Victor Joseph Gatto (born July 23, 1893 New York City, died May 25, 1965 Miami) was an American primitive artist. Most of his work depicts daily life in New York, biblical scenes, or wildlife. He was most active in the 1940s and 1950s. His work has been compared to that of Henri Rousseau.

== Early life ==
Gatto was born in New York City on July 23, 1893, to an Italian-American family. His early life was marked by hardship. Gatto lived with his parents and four brothers in a Little Italy tenement until his mother died when he was 4. Gatto's father, a blue collar laborer, surrendered the children to an orphanage until he remarried four years later.

Gatto dropped out of school after fifth grade to enter the workforce, working odd jobs to help his family. In 1913, he became a professional boxer. Over the next 6 years, he had more than 30 fights in the featherweight class.

One of Gatto's brothers, John, was involved with the mob. As a consequence, Gatto was wrongfully imprisoned for a robbery he did not commit.
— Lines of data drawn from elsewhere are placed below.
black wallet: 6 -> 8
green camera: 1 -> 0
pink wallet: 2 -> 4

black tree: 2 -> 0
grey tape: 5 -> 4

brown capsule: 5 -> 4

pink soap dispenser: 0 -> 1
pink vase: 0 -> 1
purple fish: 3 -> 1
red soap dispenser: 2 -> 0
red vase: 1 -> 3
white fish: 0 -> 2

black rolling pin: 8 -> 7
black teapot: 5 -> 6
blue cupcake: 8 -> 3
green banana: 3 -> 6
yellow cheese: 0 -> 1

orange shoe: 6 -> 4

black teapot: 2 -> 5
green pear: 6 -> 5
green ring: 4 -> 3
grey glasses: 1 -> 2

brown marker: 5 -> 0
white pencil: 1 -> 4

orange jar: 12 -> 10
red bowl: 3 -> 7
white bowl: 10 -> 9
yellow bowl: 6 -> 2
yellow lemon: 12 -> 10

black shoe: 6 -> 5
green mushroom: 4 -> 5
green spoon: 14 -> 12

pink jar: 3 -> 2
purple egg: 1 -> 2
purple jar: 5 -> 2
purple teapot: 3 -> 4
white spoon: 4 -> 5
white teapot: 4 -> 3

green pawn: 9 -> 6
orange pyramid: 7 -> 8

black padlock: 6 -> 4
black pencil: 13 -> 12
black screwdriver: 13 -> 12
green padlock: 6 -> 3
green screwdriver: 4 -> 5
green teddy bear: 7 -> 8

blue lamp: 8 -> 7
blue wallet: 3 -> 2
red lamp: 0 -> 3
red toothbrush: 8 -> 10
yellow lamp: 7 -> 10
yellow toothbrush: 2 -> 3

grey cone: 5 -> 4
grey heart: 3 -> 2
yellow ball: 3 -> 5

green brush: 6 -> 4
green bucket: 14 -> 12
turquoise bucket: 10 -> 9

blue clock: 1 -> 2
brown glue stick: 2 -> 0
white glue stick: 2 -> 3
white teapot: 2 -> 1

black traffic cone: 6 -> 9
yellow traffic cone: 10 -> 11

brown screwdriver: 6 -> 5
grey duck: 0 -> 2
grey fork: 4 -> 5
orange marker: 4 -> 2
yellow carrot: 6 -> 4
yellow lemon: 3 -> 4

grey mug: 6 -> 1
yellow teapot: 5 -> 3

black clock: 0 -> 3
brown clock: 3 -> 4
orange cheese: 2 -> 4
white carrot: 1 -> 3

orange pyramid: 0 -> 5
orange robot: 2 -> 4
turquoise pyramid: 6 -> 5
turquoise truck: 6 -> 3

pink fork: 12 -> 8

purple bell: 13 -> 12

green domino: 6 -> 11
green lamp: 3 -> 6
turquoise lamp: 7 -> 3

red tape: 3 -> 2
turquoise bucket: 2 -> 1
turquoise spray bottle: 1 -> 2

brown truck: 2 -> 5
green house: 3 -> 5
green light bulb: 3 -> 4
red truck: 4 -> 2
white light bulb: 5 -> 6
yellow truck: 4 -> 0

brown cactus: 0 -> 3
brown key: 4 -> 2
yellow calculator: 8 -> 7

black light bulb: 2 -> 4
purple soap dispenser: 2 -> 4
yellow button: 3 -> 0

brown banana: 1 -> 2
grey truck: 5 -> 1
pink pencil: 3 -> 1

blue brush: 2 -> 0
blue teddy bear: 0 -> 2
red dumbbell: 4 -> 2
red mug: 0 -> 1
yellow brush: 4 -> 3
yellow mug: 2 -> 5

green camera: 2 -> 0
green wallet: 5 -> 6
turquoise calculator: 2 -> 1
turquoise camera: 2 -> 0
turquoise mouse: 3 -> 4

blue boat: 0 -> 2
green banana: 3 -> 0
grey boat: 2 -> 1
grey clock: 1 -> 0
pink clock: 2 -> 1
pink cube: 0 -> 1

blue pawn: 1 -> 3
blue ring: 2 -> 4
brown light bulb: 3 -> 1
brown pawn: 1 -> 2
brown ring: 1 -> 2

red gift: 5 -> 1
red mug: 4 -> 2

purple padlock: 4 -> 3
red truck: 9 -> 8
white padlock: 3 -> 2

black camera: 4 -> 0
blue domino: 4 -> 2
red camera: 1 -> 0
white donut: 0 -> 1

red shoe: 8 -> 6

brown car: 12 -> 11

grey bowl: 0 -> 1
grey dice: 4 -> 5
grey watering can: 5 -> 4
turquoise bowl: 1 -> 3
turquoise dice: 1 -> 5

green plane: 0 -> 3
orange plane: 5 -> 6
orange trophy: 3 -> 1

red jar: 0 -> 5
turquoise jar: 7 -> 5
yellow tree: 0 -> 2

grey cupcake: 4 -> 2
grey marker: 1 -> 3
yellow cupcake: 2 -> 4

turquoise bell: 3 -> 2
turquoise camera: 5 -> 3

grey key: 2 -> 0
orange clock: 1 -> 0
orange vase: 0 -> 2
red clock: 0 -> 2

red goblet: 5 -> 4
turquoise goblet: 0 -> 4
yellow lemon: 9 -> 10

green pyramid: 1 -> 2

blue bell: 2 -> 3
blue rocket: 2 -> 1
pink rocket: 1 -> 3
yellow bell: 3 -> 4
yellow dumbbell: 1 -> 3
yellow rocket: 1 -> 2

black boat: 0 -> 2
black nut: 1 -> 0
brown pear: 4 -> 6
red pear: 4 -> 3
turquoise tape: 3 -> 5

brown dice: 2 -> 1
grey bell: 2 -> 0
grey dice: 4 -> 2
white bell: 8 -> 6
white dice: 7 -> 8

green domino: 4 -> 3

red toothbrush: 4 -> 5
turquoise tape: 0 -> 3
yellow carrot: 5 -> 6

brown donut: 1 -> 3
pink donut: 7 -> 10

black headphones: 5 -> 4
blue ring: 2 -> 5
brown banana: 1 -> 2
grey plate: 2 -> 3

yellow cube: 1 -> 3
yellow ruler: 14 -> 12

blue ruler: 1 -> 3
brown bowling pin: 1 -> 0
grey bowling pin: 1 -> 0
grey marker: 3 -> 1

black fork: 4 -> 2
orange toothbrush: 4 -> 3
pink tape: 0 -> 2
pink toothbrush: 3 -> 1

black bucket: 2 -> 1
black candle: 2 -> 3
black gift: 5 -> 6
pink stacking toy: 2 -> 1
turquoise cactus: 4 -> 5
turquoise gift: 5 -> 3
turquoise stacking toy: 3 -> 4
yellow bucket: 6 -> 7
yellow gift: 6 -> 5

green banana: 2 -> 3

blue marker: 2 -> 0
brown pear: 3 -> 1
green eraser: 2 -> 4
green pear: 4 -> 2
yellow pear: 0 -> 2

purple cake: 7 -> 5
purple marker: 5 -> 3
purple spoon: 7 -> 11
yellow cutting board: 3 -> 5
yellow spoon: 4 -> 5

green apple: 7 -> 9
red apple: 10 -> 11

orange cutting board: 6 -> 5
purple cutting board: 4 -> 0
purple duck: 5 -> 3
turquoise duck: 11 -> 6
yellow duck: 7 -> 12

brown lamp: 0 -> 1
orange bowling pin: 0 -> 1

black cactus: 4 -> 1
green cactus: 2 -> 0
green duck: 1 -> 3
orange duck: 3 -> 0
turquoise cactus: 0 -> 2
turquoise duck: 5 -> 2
He was sentenced to Dannemora prison, which he tried twice to escape during his term. In World War II, he served as a steamfitter until a hernia prevented him from working.

== Artistic career ==
Gatto, who was entirely self-taught, began painting in 1938 at the age of 45 after hearing that artists in New York could make good money. He began with a simple setup, using an old plate as a palette and the back of a chair as an easel. Elaine and Willem de Kooning, who were neighbors of Gatto, encouraged him to pursue painting. By 1940, he had gained popularity among collectors of modern primitive art. His work is characterized by great attention to detail and minute, layered brushstrokes. He would reportedly spend as much as 18 months on a single painting.

In 1943, the Charles Barzansky Gallery hosted a one-man show in his honor, garnering widespread praise. Gatto became a favorite of art collectors, who referred to him as "New York's Rousseau." A number of magazine pieces were written on him, and his work twice graced the cover of Town and Country. Despite his critical success and popularity among collectors, Gatto had little business acumen and struggled financially. He continued to work odd jobs for the rest of his life. His painting slowed in the late 1950s, and by 1960, his health was failing him. He died in Miami, Florida, a vacation spot throughout his life in which he settled in his final years, on May 25, 1965.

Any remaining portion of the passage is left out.